Much later in the discussion the authors do make a comparison to the pilot study.
“When comparing the current results to the results obtained in the pilot study, the temperature pattern observed in the second phase of the pilot study seems to resemble the current pattern
observed in the not forewarned phase. Although speculative, a perceivable cause of this could be that in the pilot study the forewarning was not manipulated as strong as in the current study, leaving participants still in a relatively ignorant state about what was to come and whether the experimental context was one of deception detection. Being able to expect and prepare for what is to come arguably has some advantages, although it should be noted that not anticipating threats is comparable to an everyday life situation in which people assume they will not be lied to.” (p. 9).
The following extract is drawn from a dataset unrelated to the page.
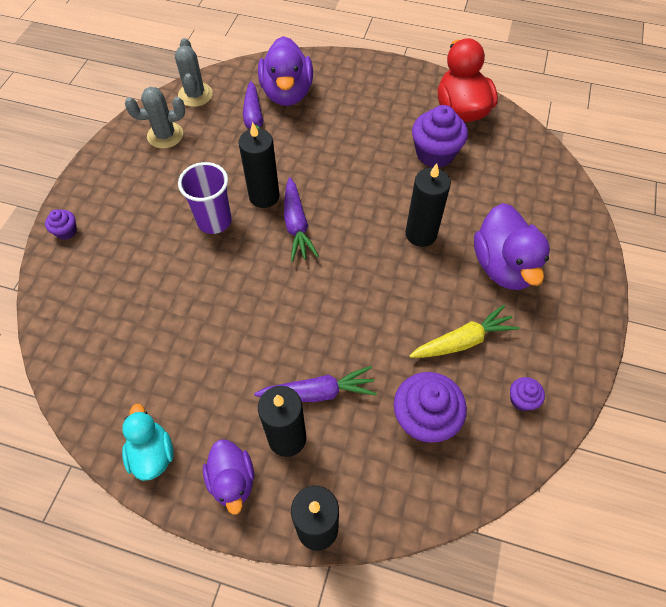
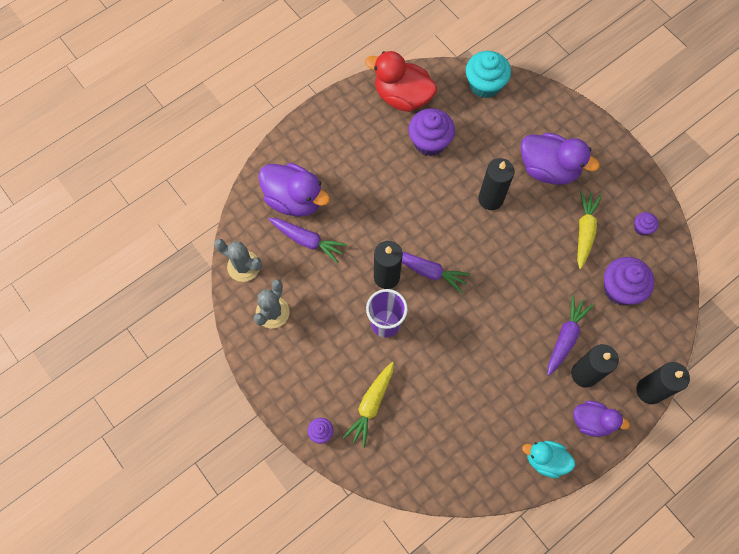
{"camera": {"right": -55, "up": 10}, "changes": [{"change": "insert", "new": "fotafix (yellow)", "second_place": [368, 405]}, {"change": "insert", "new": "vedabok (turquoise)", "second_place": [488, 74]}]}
The registered report has been cited only six times. Another study of liars cites the 2015 article with the claim that the new findings “converge and expand on those of van ’t Veer, Gallucci, Stel, and van Beest (2015), who found that participants experienced decreases
in finger skin temperature while observing lies relative to truths” (ten Brinke, Lee, & Carney, p.574). This statement is an inaccurate statement about the actual results (a lie?), which showed no main effect of lying in the so-called pilot study and the registered study. Apparently, social psychologists still favor compelling stories over truth.
In conclusion, there is a danger that social psychologists once again undermine methodological reforms that force them to put their fancy theories to hard empirical tests and to burry them when they fail. Social psychology could clearly benefit from a reality check that puts many zombie theories out of their misery.
That being said, van’t Veer et al.’s registered report did produce some useful insights.
“In our experiment we found liars to be liked and trusted less.” (p. 9).